== MATERIAL SUPPLIED ==

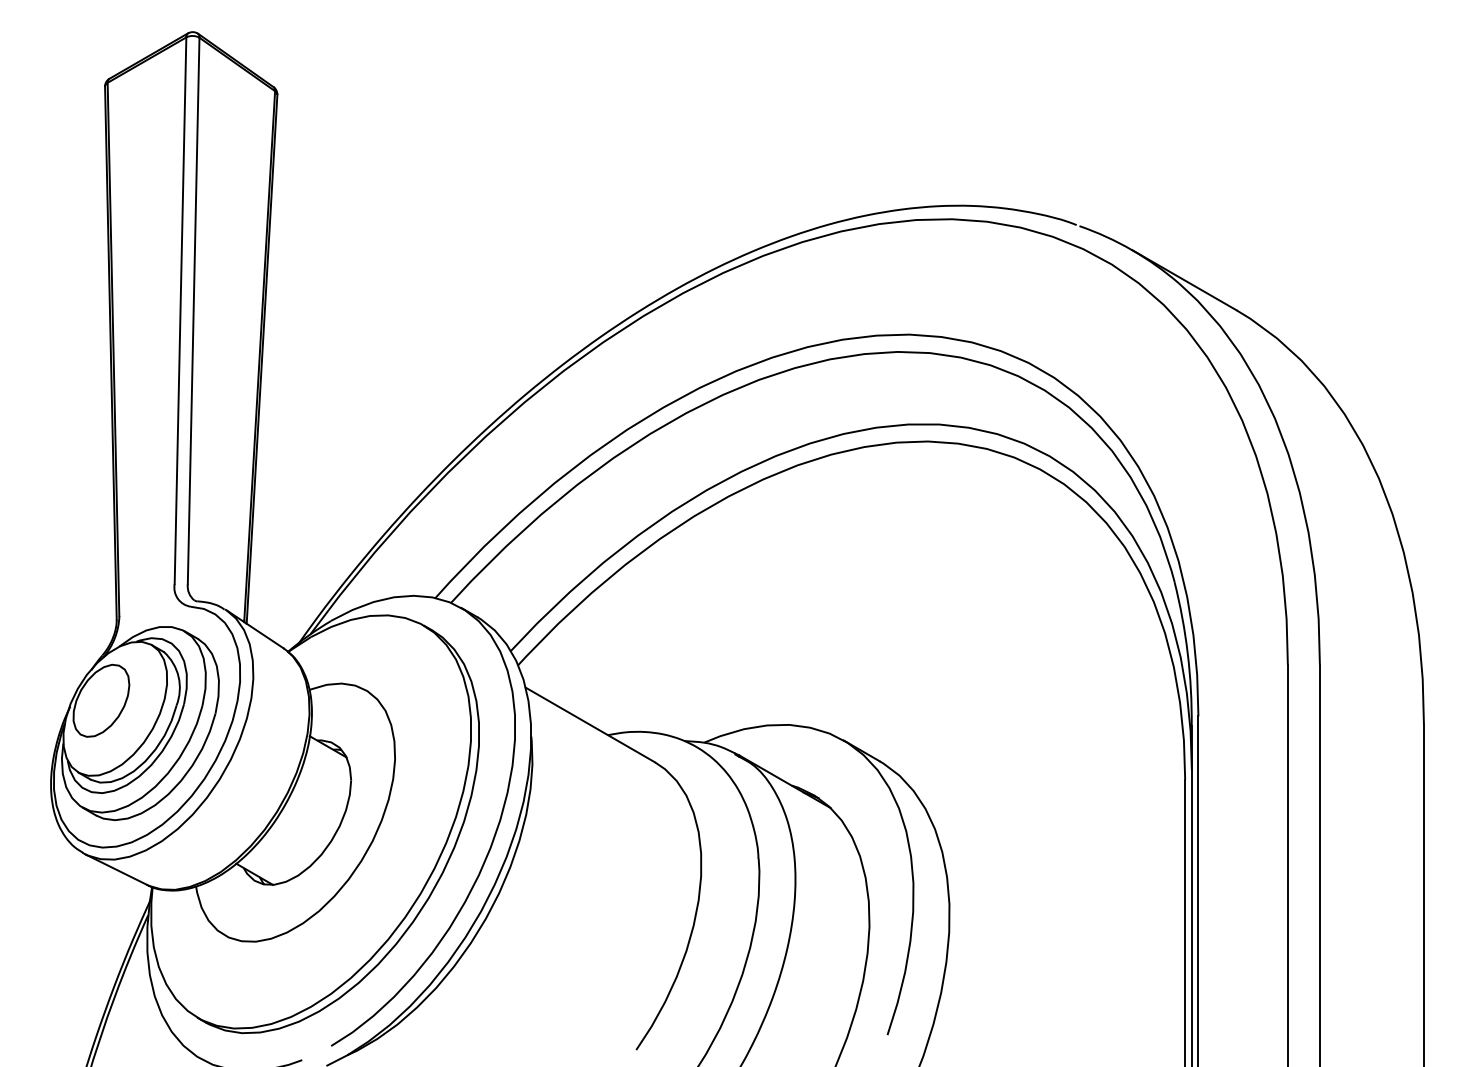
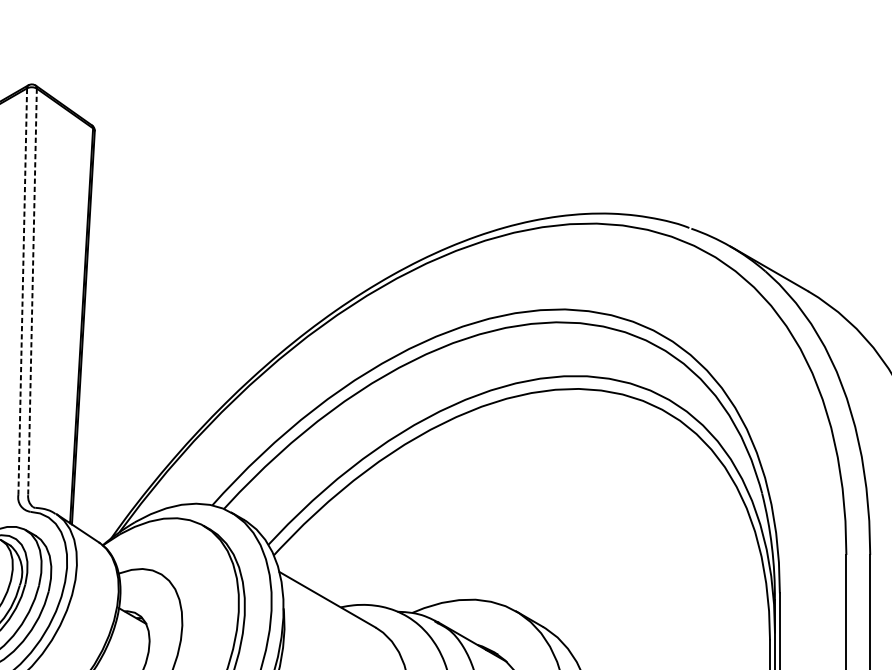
line: (180, 310) -> (22, 291), solid -> dashed
line: (193, 311) -> (32, 292), solid -> dashed

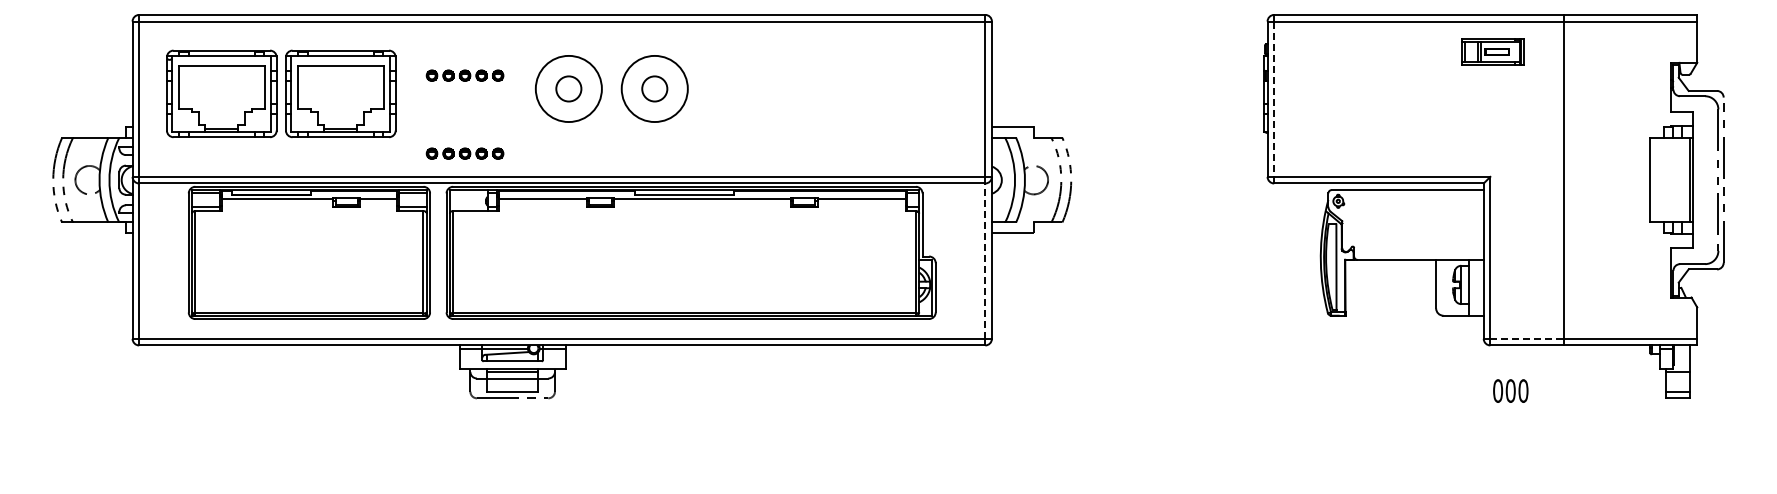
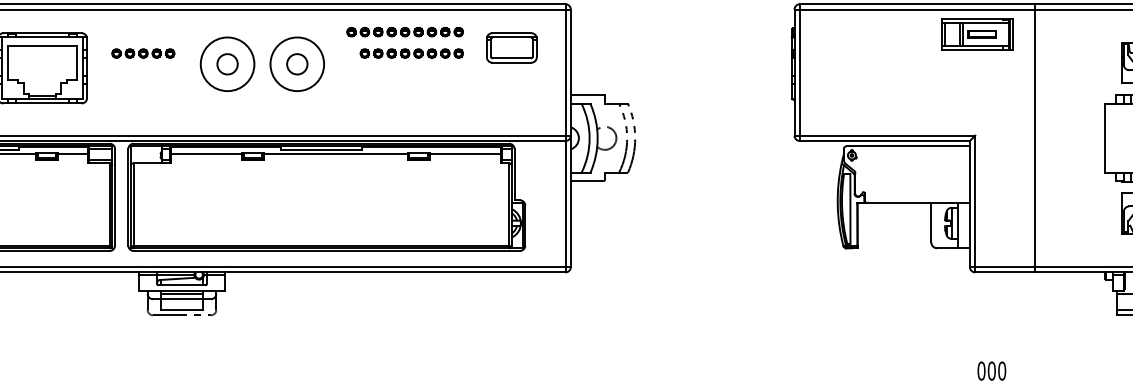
part: (787, 49) -> (404, 32), added
part: (1492, 51) -> (977, 33), size x1.43
part: (918, 68) -> (511, 47), added
part: (795, 75) -> (411, 53), added
line: (1274, 99) -> (800, 72), dashed -> solid
part: (464, 153) -> (142, 116), removed
line: (985, 261) -> (565, 204), dashed -> solid
line: (1527, 338) -> (1005, 266), dashed -> solid
text: (1510, 390) -> (991, 370), moved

===

_PROBLEM DESCRIPTION_
Exactly as they appear, output the line holding "part: (918, 68) -> (511, 47), added" and all lines after it through the end of the listing above, and only those.

_ANSWER SECTION_
part: (918, 68) -> (511, 47), added
part: (795, 75) -> (411, 53), added
line: (1274, 99) -> (800, 72), dashed -> solid
part: (464, 153) -> (142, 116), removed
line: (985, 261) -> (565, 204), dashed -> solid
line: (1527, 338) -> (1005, 266), dashed -> solid
text: (1510, 390) -> (991, 370), moved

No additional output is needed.